The convention follows a series of measures taken in recent months, including the release of hundreds of political prisoners, the reopening of the universities after four years, the lifting of a curfew, and granting of permission for visits by Suu Kyi's British husband and their two sons.

Most observers doubt that these steps suggest real reform.

As many as 40 elected assembly members remain in prison, along with at least 1,000 other political prisoners, according to the Washington-based International Human Rights Law Group.

In December, the UN General Assembly called on Burma's rulers to release all political prisoners and to allow "the transfer of power to the democratically elected representatives" chosen in the May 1990 elections. Few expect that to happen.

"Just as there was no reason to believe that SLORC would honor the mandate of the people in 1990, there is no reason now to accept that the latest political developments would lead to a solution acceptable to the people," says Zali Maw, a Burmese opposition leader in Bangkok.

More convincing, some observers say, are the steps the junta has taken that suggest it is preparing to shake off a 30-year self-imposed isolation.

They say the moves appear to be motivated by a keener appreciation of how this once-prosperous country is increasingly falling behind its neighbors.

Last year Burma rejoined the Nonaligned Movement, agreed to sign the Nuclear Non-Proliferation Treaty, and acceded to four Geneva Conventions of 1949 that establish minimum standards of conduct in armed conflict.

They have also reached agreement with Bangladesh to accept the return of almost 200,000 Burmese Rohingya Muslims who had fled SLORC persecution, mainly in Arakan Province. The agreement is a precondition to being accepted into the Association of Southeast Asian Nations, an economic organization.

"We must identify ourselves with some groups to further economic cooperation and development," a senior Burma foreign ministry official, U Aye, was quoted as saying recently.

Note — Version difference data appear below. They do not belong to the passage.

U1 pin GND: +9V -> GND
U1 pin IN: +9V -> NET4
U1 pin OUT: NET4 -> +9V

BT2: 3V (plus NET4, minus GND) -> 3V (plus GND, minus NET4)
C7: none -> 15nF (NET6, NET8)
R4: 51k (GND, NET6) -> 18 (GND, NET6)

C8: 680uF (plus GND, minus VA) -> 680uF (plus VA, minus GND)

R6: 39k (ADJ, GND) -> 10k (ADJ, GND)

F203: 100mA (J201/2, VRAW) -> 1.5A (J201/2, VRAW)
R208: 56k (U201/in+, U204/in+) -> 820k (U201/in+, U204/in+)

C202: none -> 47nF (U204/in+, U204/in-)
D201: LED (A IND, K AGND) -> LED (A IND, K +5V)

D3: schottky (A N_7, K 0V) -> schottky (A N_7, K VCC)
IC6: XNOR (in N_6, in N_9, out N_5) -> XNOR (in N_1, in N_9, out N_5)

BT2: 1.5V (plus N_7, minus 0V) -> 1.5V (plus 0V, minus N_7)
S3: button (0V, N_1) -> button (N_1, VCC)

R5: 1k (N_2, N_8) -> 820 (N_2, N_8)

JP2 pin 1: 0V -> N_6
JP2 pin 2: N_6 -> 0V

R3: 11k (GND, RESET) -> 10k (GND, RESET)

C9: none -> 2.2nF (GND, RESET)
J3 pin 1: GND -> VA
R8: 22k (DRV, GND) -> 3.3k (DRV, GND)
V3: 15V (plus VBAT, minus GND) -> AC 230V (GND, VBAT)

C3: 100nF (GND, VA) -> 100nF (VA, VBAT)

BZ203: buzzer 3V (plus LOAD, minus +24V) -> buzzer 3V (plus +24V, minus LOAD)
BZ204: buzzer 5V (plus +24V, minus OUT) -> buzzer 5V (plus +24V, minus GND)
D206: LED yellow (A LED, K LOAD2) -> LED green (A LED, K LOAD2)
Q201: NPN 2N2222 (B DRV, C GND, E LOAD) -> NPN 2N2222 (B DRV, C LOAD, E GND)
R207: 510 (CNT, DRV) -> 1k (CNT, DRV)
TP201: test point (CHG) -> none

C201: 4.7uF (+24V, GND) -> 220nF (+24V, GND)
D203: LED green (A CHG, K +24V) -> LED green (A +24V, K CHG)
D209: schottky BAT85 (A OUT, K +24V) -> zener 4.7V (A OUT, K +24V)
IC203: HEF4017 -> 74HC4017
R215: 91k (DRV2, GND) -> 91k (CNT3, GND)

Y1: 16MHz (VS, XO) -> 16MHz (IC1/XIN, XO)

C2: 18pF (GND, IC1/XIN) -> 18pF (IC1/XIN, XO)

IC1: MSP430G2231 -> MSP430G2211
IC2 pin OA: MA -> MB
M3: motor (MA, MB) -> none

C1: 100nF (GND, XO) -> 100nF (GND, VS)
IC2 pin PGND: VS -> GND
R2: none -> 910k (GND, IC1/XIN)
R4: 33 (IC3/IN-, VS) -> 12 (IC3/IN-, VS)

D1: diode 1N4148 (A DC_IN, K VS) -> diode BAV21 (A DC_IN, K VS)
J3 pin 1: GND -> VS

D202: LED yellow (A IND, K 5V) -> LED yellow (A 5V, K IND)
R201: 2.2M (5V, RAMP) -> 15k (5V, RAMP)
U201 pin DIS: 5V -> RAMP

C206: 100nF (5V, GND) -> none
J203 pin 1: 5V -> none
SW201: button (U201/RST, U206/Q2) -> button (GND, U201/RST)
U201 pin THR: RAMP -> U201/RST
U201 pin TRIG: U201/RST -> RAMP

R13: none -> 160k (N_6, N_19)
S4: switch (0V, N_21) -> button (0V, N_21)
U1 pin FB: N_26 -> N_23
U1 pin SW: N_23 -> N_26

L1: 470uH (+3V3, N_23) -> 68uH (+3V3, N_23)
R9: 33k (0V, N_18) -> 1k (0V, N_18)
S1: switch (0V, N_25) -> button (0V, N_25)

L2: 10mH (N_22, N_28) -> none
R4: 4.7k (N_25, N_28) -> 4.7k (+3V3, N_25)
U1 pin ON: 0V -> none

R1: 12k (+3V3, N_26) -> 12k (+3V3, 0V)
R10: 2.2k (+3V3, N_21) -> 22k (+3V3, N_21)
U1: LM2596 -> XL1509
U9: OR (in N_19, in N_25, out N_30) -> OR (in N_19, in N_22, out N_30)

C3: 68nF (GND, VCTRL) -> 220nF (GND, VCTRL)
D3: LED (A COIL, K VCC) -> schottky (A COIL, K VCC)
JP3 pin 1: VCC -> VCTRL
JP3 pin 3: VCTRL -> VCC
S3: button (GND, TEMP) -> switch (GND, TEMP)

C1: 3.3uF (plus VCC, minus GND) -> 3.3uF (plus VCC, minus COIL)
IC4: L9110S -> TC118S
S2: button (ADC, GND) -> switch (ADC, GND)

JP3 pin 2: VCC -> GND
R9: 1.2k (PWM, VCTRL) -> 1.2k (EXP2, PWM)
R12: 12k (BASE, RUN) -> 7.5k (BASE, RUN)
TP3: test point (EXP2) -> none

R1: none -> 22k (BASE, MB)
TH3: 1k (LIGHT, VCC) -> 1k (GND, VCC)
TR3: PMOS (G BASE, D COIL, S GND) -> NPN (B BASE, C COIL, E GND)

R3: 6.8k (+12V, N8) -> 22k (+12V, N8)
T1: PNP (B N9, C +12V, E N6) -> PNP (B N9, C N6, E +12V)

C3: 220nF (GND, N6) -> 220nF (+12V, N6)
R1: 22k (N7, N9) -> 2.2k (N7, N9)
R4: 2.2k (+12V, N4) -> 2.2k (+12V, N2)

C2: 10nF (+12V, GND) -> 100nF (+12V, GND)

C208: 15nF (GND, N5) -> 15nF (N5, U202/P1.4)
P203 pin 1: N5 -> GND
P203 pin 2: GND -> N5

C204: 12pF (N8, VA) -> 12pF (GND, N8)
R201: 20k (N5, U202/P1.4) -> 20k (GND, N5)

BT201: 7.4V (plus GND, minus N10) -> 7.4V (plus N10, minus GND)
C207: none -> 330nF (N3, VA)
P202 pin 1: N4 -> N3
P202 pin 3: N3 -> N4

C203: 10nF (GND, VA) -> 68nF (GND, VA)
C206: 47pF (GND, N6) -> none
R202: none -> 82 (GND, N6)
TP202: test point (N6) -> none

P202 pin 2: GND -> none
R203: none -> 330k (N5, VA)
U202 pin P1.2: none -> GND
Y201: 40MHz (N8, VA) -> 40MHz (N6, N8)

But if Burma's generals are arriving at a new economic realism, it is coming slowly. Politics still dictates contradictary economic policies, which Western economists and businessmen say are unsustainable.

A recent UN Development Program (UNDP) report warned of recession and inflation, a combustible combination. Most critical, the price of rice, the country's staple, has tripled since the SLORC took over in 1988.

"If the current trends continue, they could lead to social and political instability," the UNDP study warned.

Several countries have cut off military aid and sales to Burma, including the US, although unlike Britain and Australia, the US has kept military attaches in Rangoon. But an international arms embargo, or wider trade sanctions, seem remote possibilities since Burma's main trading partners, China and Thailand, have said they would not go along.

Of particular concern is Japan. Diplomatic sources say the Japanese have encouraged the SLORC to set a timetable for reforms, enabling Tokyo to justify the resumption of development aid. Already Japan provides money for ongoing projects, an amount estimated at $100 million a year.